# When copying Excel formulas, can you swap around the way Excel treats columns & rows?

1. ## When copying Excel formulas, can you swap around the way Excel treats columns & rows?

Confessedly the above title is a bit vague. This problem likely has a simple solution, but it's a bit difficult to explain in a sentence. To elaborate...

Essentially, for some work recently, I was confronted with something akin to the following table, ready-made, with which to conduct data analysis:

Data Table T Test - Copy.xlsx

On the face of it a very simple task to simply do T tests and averages for all the values in Tables 2 and 3 and copy them into table 1. A handy formula, easily copied into all the requisite rows, should have enabled me to do this quite quickly.

Unfortunately, whoever made the three tables I was presented with had helpfully failed to appreciate that when copying formulas down (unless I use the \$ sign, of course), Excel changes the rows in the formula; whilst when copying formulas across, Excel changes the columns. This posed a challenge because tables 2-3 are organised in the opposite way to table 1.

So I'm looking for a simple way to reverse this tendency of Excel? I did try to search for solutions online at the time, but sadly I could find none which I (as a beginner user!) could understand clearly enough to actually apply to the task at hand!

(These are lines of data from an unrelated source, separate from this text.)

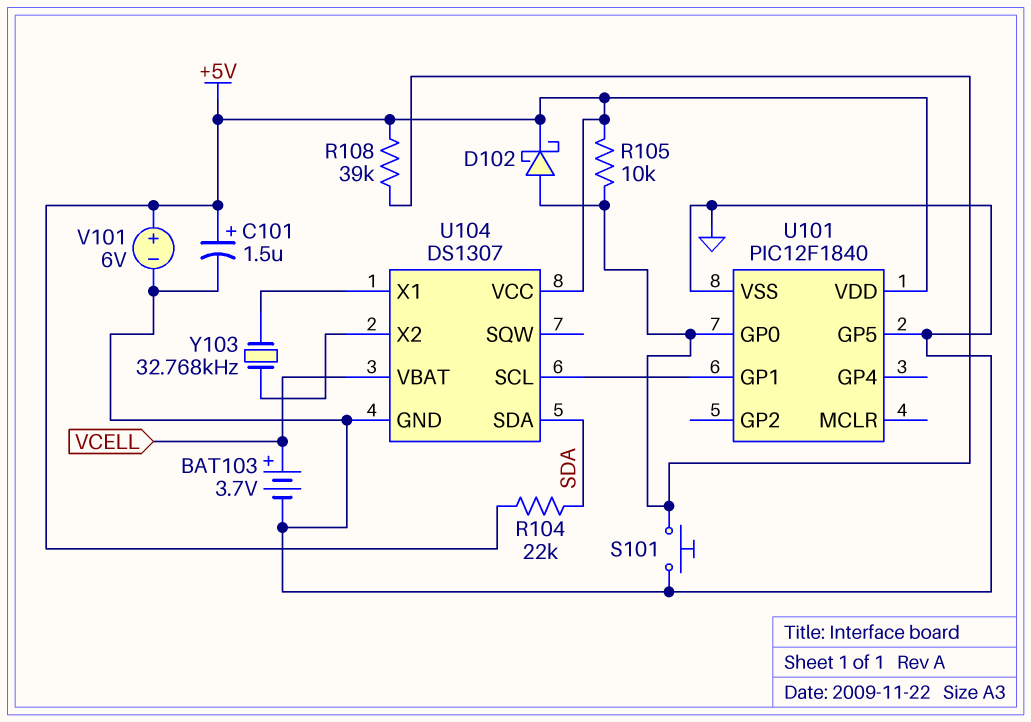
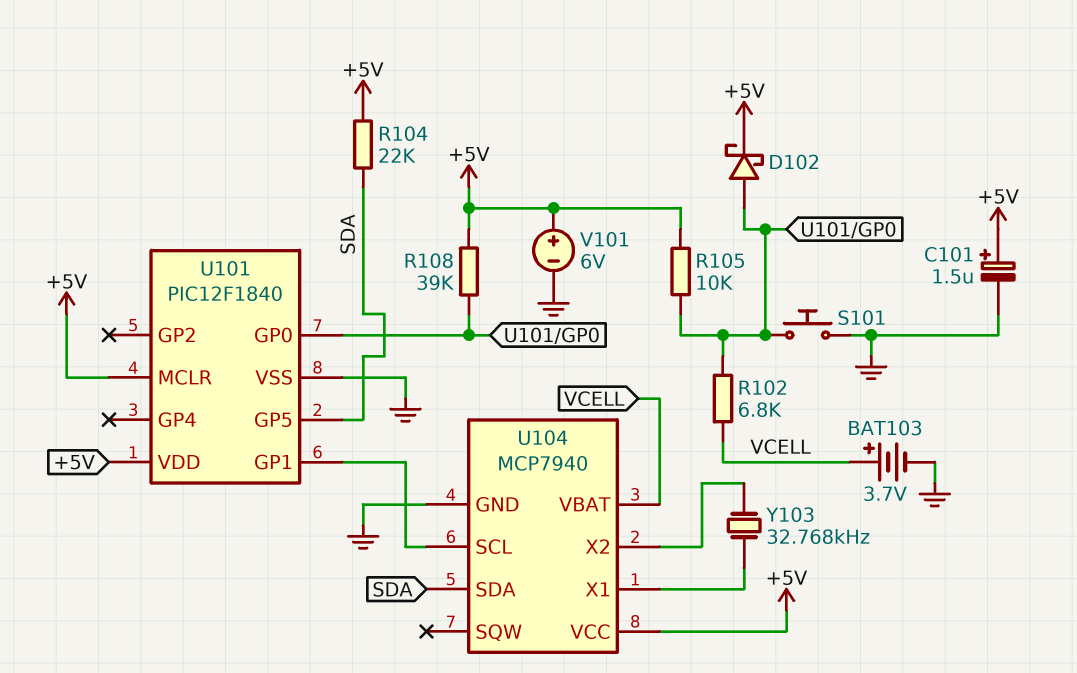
R102: none -> 6.8k (U101/GP0, VCELL)
U101 pin GP5: GND -> SDA
U101 pin MCLR: none -> +5V
U104: DS1307 -> MCP7940

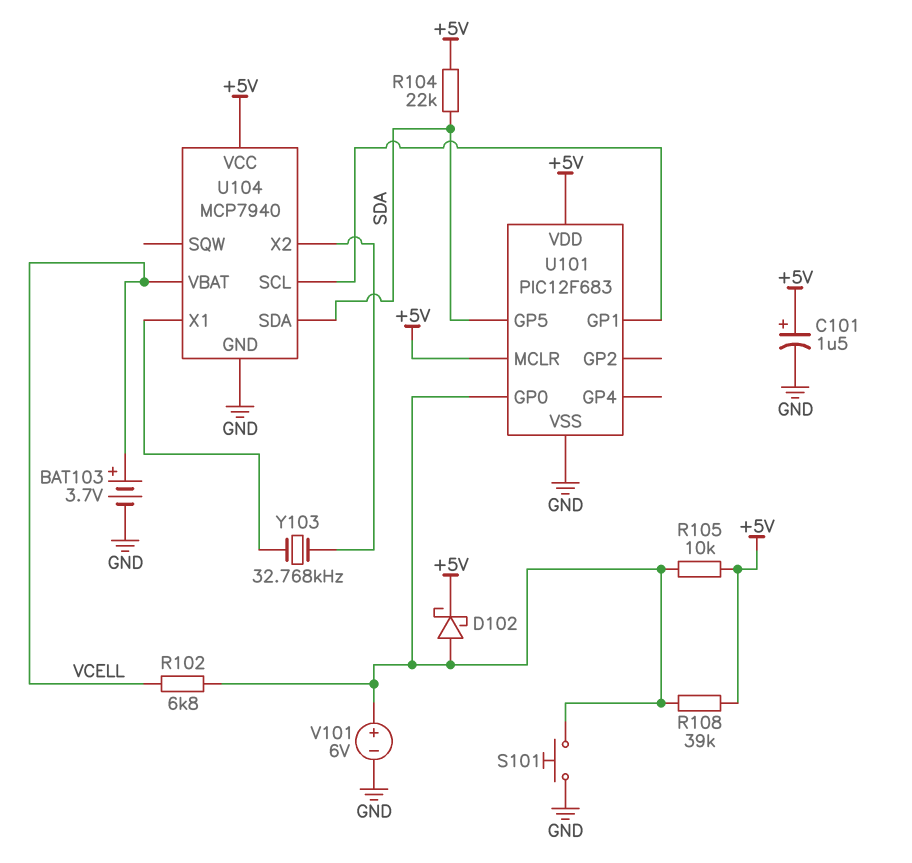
U101: PIC12F1840 -> PIC12F683
V101: 6V (plus +5V, minus GND) -> 6V (plus U101/GP0, minus GND)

This is a non-urgent issue, but any help would be much-appreciated.

2. ## Re: When copying Excel formulas, can you swap around the way Excel treats columns & rows?

There are two common methods used, the OFFSET and INDEX/MATCH. I prefer INDEX/MATCH

So, for example, you want C20:G20 transposed into C4:C8.

In C4, copied down

=INDEX(\$C\$20:\$G\$20, ROWS(\$A\$1:\$A1))
Rows counts the number of rows in that range (ROWS(A1:A1) = 1) which increases by 1 as you drag it down.

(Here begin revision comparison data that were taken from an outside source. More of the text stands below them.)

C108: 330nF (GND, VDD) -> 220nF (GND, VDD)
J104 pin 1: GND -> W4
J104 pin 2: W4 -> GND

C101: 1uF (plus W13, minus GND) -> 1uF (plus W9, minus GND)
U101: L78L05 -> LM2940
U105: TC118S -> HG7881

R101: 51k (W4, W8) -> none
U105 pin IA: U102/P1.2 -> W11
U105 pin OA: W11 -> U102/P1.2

3. ## Re: When copying Excel formulas, can you swap around the way Excel treats columns & rows?

Thanks for this - much-appreciated. Having read a bit more around the issue, I now understand these functions and they can solve a lot of my issues!

However, unfortunately it doesn't entirely address everything. You might be better able to understand the problem if you look at the attached spreadsheet, which is an updated version of the earlier one:

Data Table T Test - Updated.xlsx

As you can see, I've updated all the columns I can using your rule. The averages before and average after - both for all participants, participant type 1 and participant type 2 - have been filled in with the formula.

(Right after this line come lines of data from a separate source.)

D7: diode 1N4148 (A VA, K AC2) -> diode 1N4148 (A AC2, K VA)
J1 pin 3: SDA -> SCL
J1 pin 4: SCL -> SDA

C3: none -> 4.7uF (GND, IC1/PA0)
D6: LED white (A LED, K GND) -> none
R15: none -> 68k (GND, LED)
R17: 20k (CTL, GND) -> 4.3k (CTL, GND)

But I encounter a problem when I try to conduct a T-Test. This is because a T-test, to return an accurate value, needs to know how many participants you are working with for each value. This means when telling Excel to calculate the T-test you have to drag and select the exact data array you want.*

I'm thus working with several arrays of data and need to alter the INDEX / ROWS function so that it selects several arrays of data and works its way along all columns of the table. You had no reason to know this so perhaps you assumed I could just work off the same averages as before - to the best of my knowledge (someone correct me if I'm wrong), you can't really do this with an Excel T-Test.

So the question I'm asking is: how do you alter the INDEX / ROWS function so they select several arrays of data, rather than just a single data point? It's clear enough that I need to fill in the column_num section for the INDEX function rather than just row_num, but I still can't get my head around using the function to read multiple arrays of data (which may not be possible). My best guess is in the attached spreadsheet. I also need T-Tests not just for all participants, but Participant Type 1 and Type 2 as well - this means working the function around these issues as well.

Hope that makes sense.

* Granted, excel does also have a data analysis tool pak which allows you to do the T-test without using an Excel function, and you can type the number of participants and the averages into a text box. This is of course great when doing one T-test for a single study, but it's not helpful when - like with me - you're being asked to do a load of separate T-Tests.